El presente informe se detalla las actividades de la estancia corta de investigación realizada en el

proyecto europeo SAVING-E. Se pretende la puesta en marcha de la planta piloto de eliminación

de materia orgánica y eliminación autotrófica de nitrógeno mediante un sistema de nitrificación

parcial y anammox.

2. TEMATICA Y MOTIVACIÓN DE LA ESTANCIA

En la actualidad las EDAR urbanas aplican sistemas de tratamientos biológicos y se han

repostado trabajos donde se realiza proceso de nitrificación seguido de desnitrificación

heterótrofas, este proceso tiene un alto consumo de energía y emisiones de gases efecto

invernadero. En este caso se deben buscar nuevas alternativas al tratamiento de eliminación de

nitrógeno.

SAVING-E es un proyecto europeo, coordinado por el grupo de investigación en tratamiento

biológico y valorización de efluentes líquidos y gaseosos (GENOCOV) del departamento de

ingeniería Química, Biológica y Ambiental de la Universidad Autónoma de Barcelona. El proyecto

SAVING.E pretende rediseñar las actuales estaciones depuradoras de aguas residuales (EDAR)
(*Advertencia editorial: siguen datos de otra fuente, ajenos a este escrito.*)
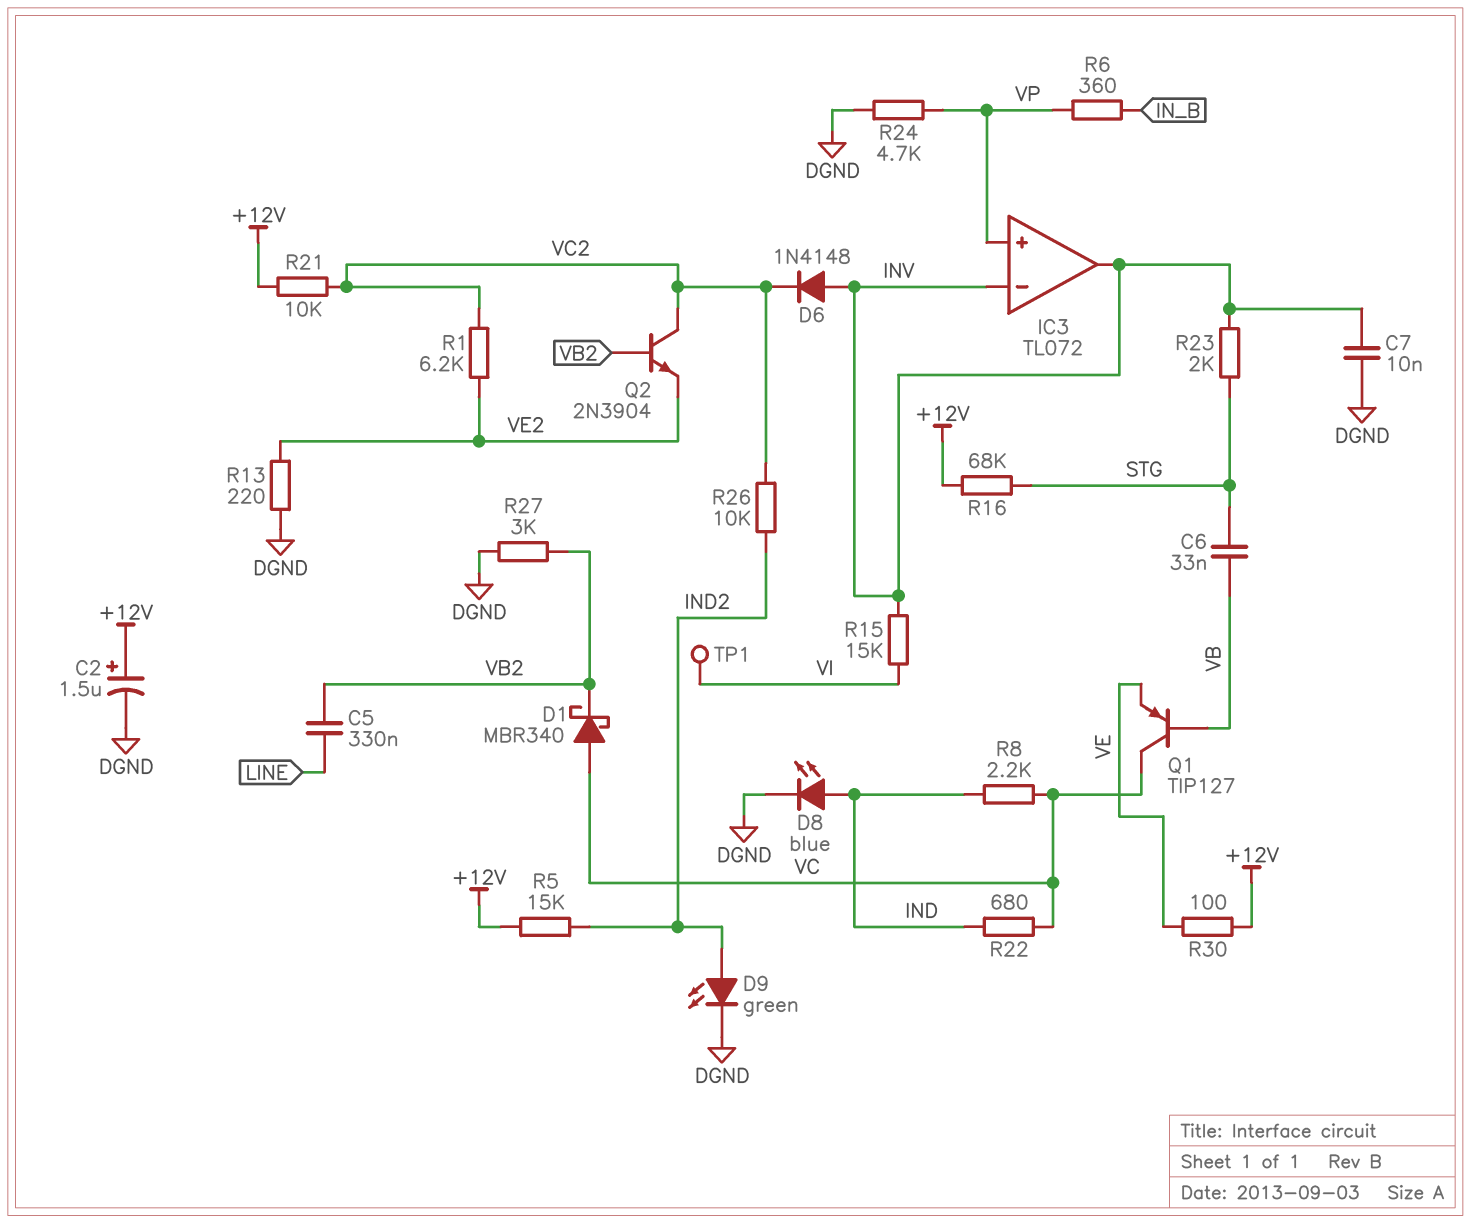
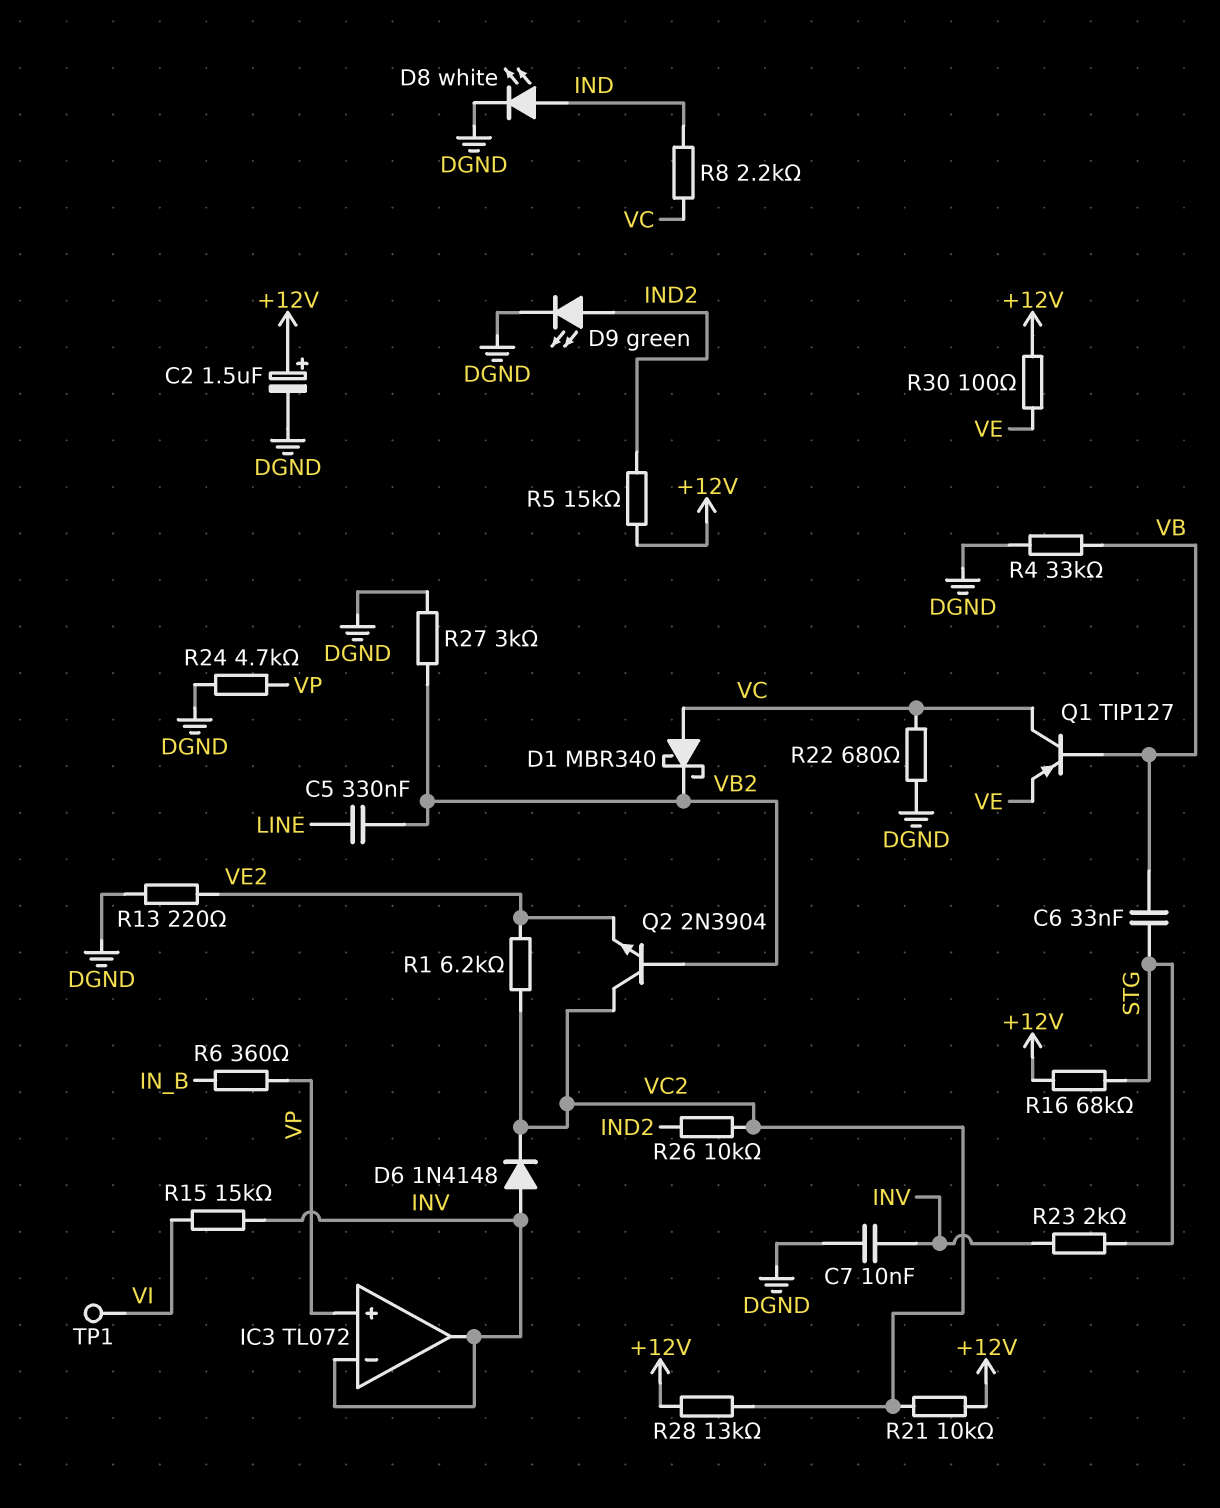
D8: LED blue (A IND, K DGND) -> LED white (A IND, K DGND)
R4: none -> 33k (DGND, VB)
R22: 680 (IND, VC) -> 680 (DGND, VC)
R28: none -> 13k (+12V, VC2)

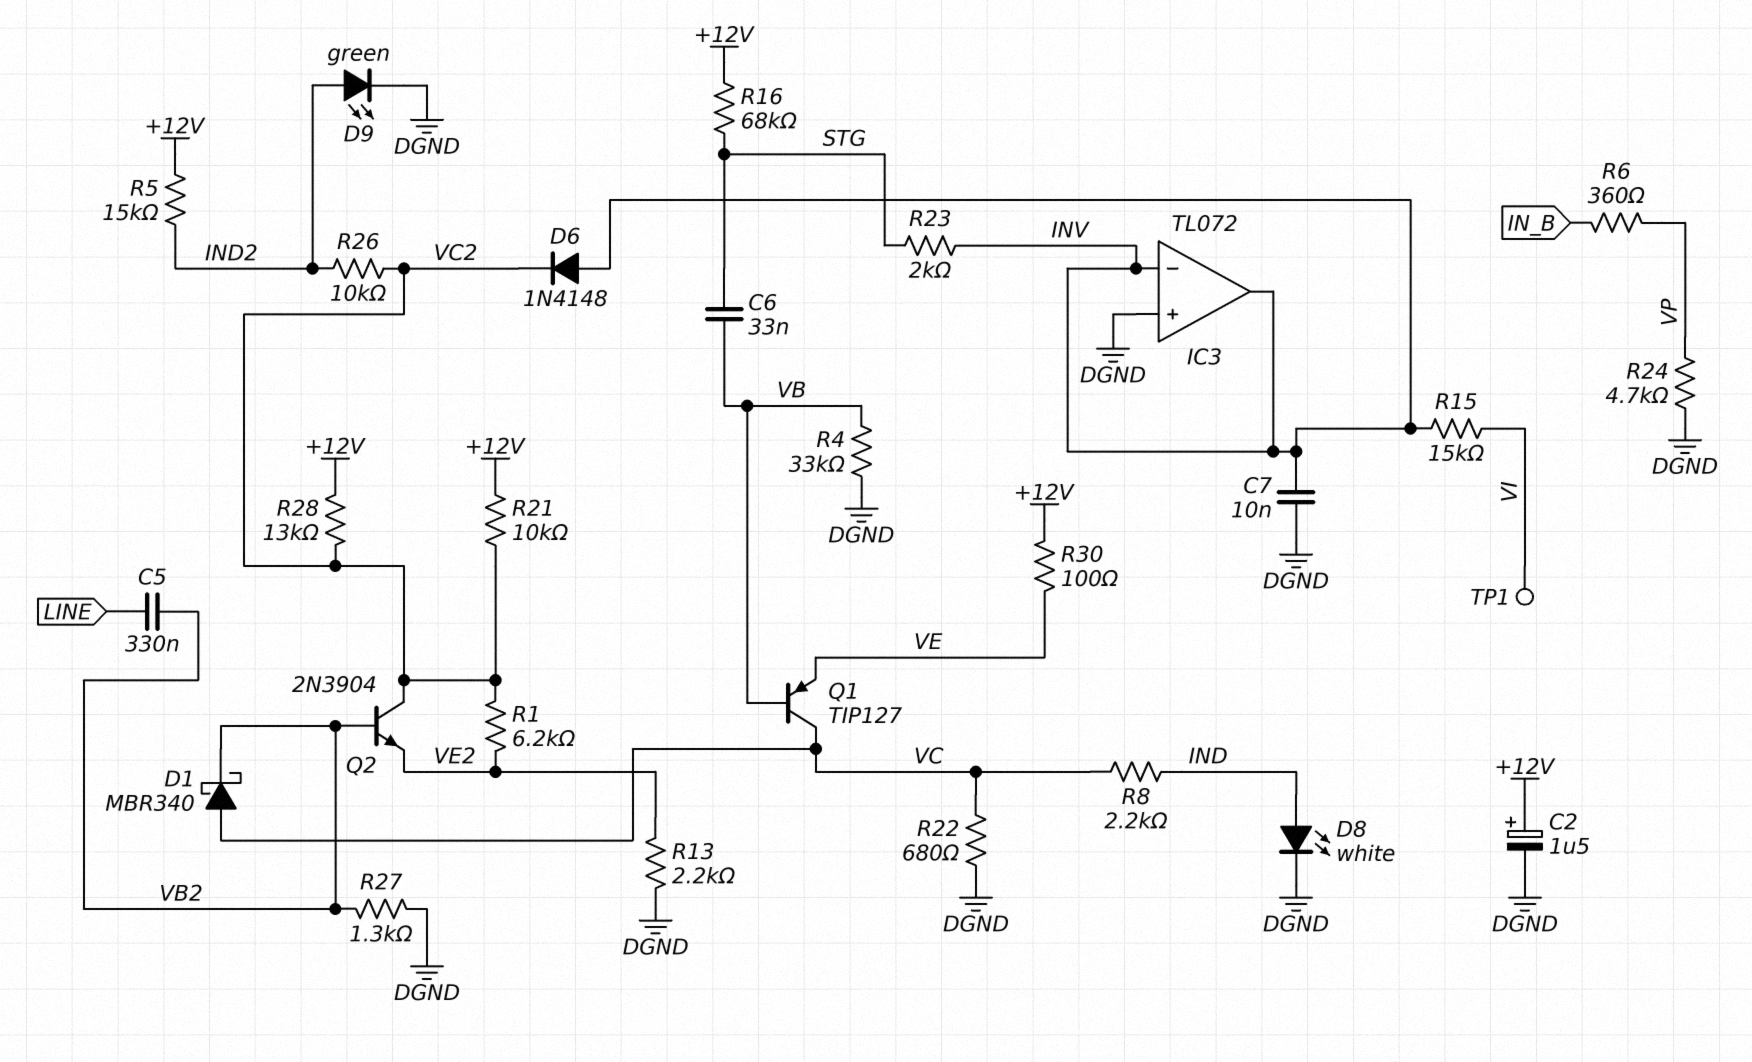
IC3 pin in+: VP -> DGND
R13: 220 (DGND, VE2) -> 2.2k (DGND, VE2)
R27: 3k (DGND, VB2) -> 1.3k (DGND, VB2)

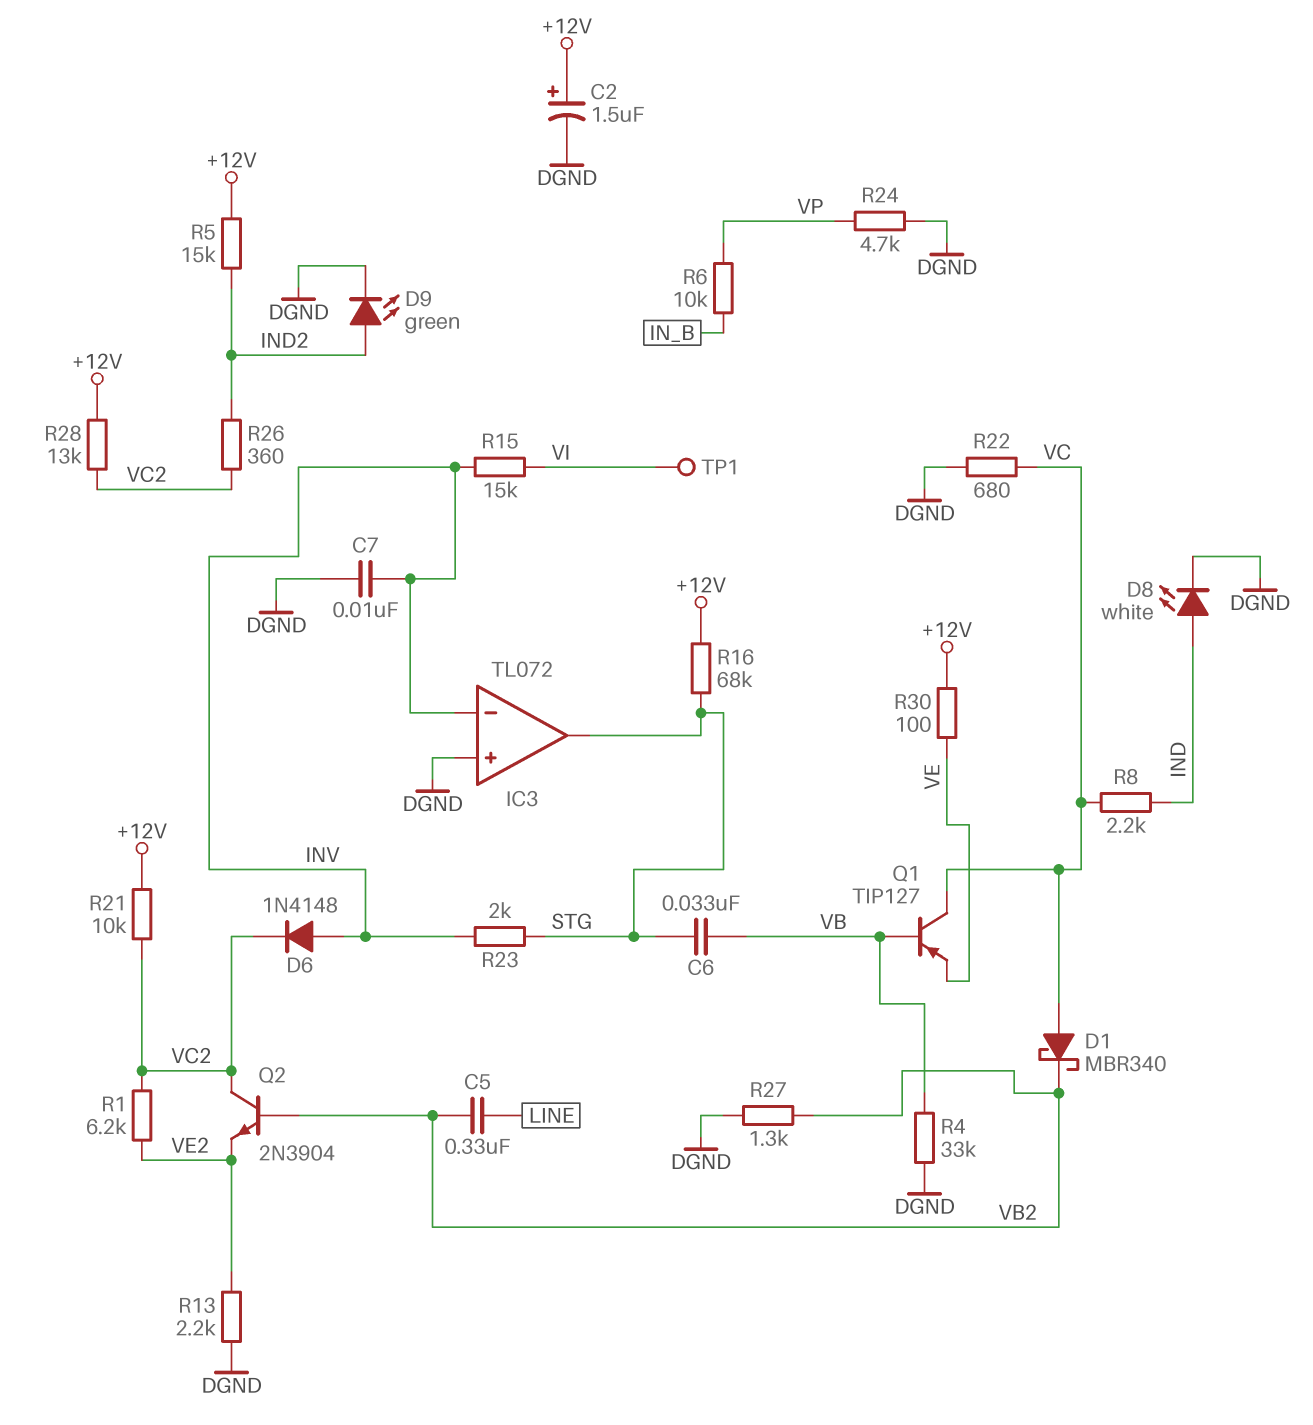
IC3 pin out: INV -> STG
R6: 360 (IN_B, VP) -> 10k (IN_B, VP)
R26: 10k (IND2, VC2) -> 360 (IND2, VC2)

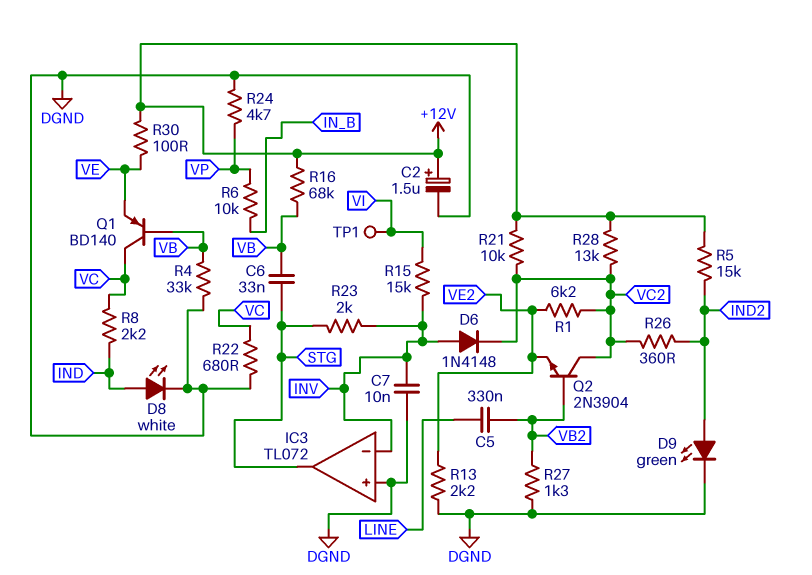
D1: schottky MBR340 (A VC, K VB2) -> none
Q1: PNP TIP127 (B VB, C VC, E VE) -> PNP BD140 (B VB, C VC, E VE)
R16: 68k (+12V, STG) -> 68k (+12V, VB)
urbanas en sistemas autosuficientes energéticamente o, incluso, en productores de energía. Para

lograr este objetivo se debe utilizar toda la materia orgánica para producción de biogás gracias a

la implementación de la eliminación biológica de nitrógeno de forma autotrófica en dos etapas

(nitrificación y anammox), utilizarlo en la línea principal de agua.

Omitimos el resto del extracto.